Three times man with drugs refused to unlock mobiles
THREE drug offences had crossed the custody threshold alone but the perpetrator’s refusal to let police examine the contents of his mobile phone had taken his sentence ‘halfway to the Moon and back’, according to a judge.
Judge Graeme McKerrell said in such circumstances, anything other than a custodial sentence would in effect be giving a blank cheque to those who have something to hide and who seek to thwart criminal investigations.
Thomas Amos-Brown, 27, who appeared in the Magistrate’s Court from custody, admitted three counts of possessing class B controlled substances and three of failing to disclose information within seven days when bound to do so under the Regulation of Investigatory Powers Bailiwick of Guernsey Law.
He was jailed for a total of 18 months.
Prosecuting officer Sarah Watson told the court that at about 11pm on 15 December 2017, police had gone to the defendant’s home in Skins Lane, St Peter Port, to arrest him for another matter that was not pursued.
When he ran from the back of the house he was apprehended by a waiting police officer. Amos-Brown fell to the floor and dropped a silver mobile phone.
A total of 92.58g of cannabis resin was found either on the defendant or in the house.
There was also £4,438 in cash in the house.
The defendant told a detective they would not be able to prove the phone that fell was his.
In August last year, police went to his home in relation to another matter.
Five wraps suspected of being cannabis were found. A package containing 0.22g of 4-CEC [a psychoactive substance] was found in his shorts.
Drugs to the value of £1,000 were also found at the property but they were not subject to the charges.
A search while in custody revealed that Amos-Brown was also carrying £500 cash.

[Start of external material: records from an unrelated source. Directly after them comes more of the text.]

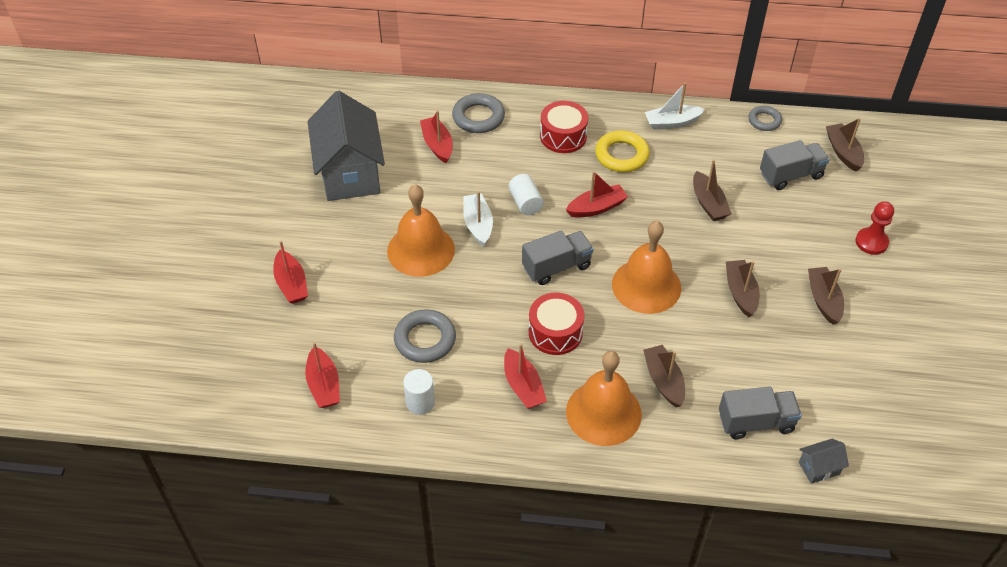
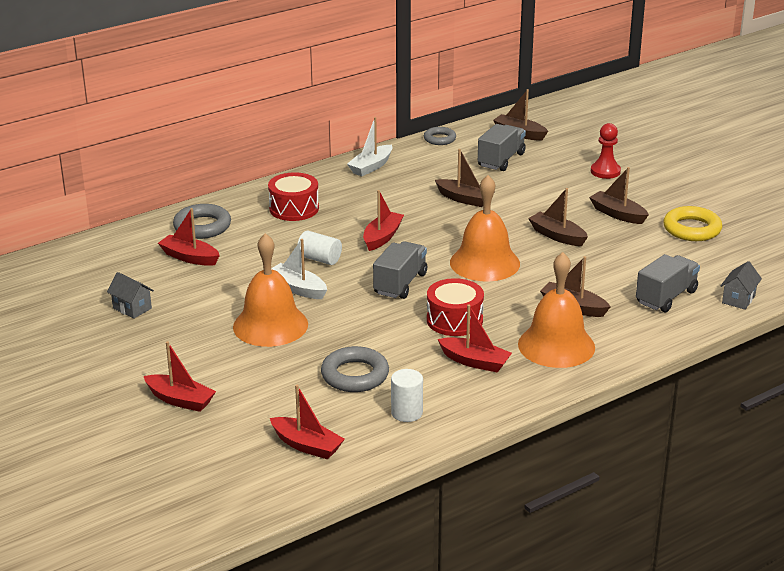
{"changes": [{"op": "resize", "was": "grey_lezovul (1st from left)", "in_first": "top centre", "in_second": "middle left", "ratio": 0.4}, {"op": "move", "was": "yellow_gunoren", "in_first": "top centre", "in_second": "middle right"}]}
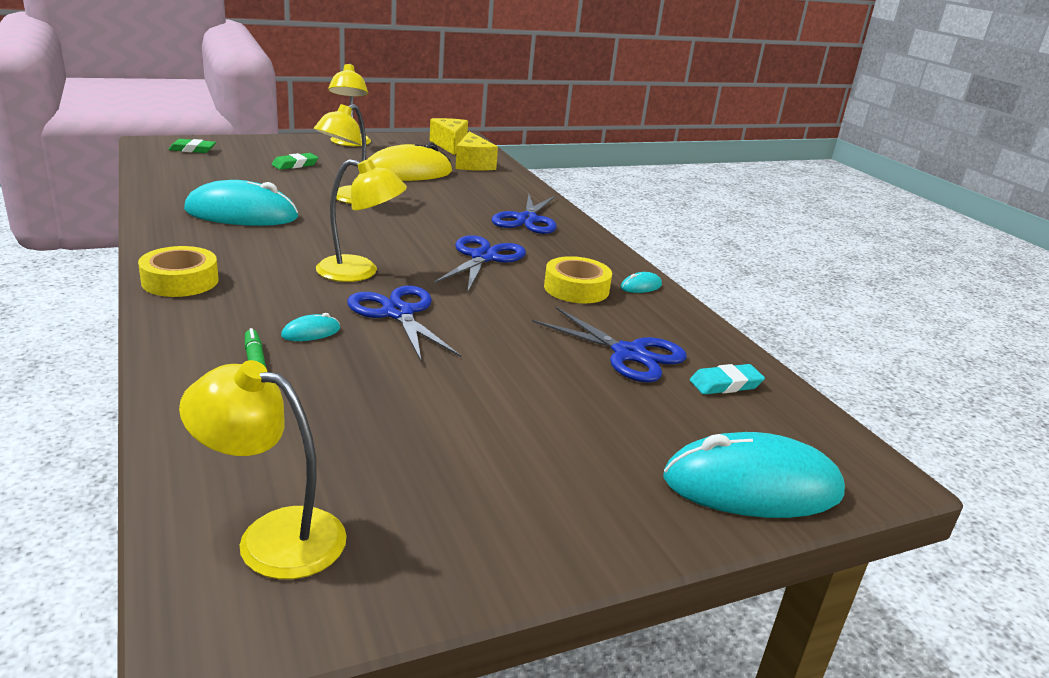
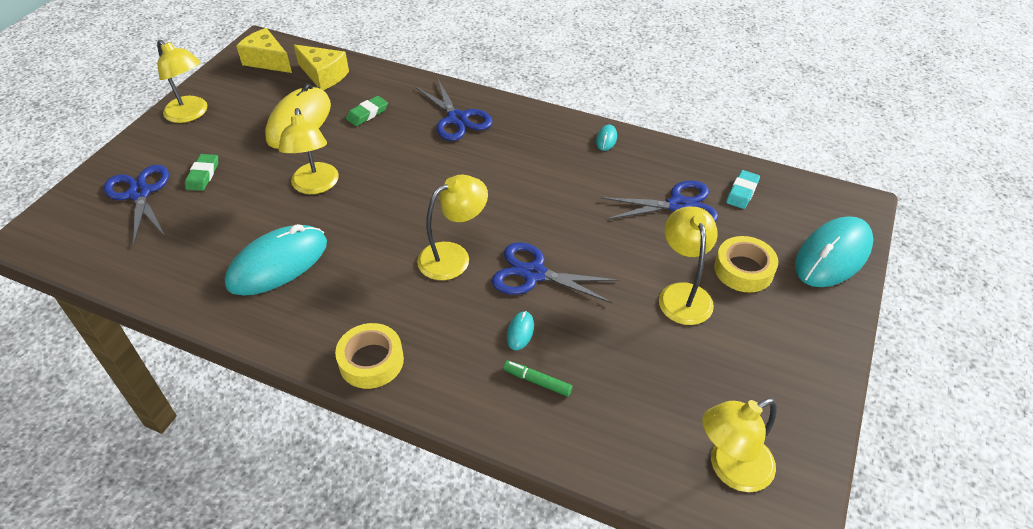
{"changes": [{"op": "move", "was": "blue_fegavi (2nd from left in the first image)", "now": "blue_fegavi (1st from left)", "in_first": "centre", "in_second": "middle left"}, {"op": "move", "was": "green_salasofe (1st from left in the first image)", "now": "green_salasofe (2nd from left)", "in_first": "top left", "in_second": "top centre"}, {"op": "insert", "now": "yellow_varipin (4th from left)", "in_second": "centre"}, {"op": "move", "was": "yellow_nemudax (2nd from left)", "in_first": "centre", "in_second": "middle right"}]}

When a drugs search warrant was executed at the defendant’s home in November, controlled substances and various drug paraphernalia were found.
The defendant was arrested and while being checked he volunteered 1.01g of cannabis to police that was in his sock.
In each incident phones were seized, but Amos-Brown refused to give police the codes to unlock them.
Miss Watson said it was case law that a court could assume the worst and that a defendant might be hiding something in order to avoid a higher penalty.
Advocate Phoebe Cobb, representing Amos-Brown, said the cannabis seized on the first occasion was for his personal use and it was a possession charge.
The 4-CEC was a small amount and the backdrop to his offending behaviour had been his issues with substance abuse.
His record was clearly an unenviable one, although not littered with drugs offences, and he had already served spells in custody.
In response to a question from Judge McKerrell, she said her client had been the subject of two adjudications during the sentence he was serving, one for disobedience and another for a drug matter, for which he had been punished.
Judge McKerrell said the defendant had an unenviable record and a long history of drug abuse.
The 92g of cannabis was significant when considered against the other matters and the offence put him towards the upper limit of the court’s sentencing powers.
In relation to the non-disclosure matters, the court was entitled to conclude that the defendant had something to hide.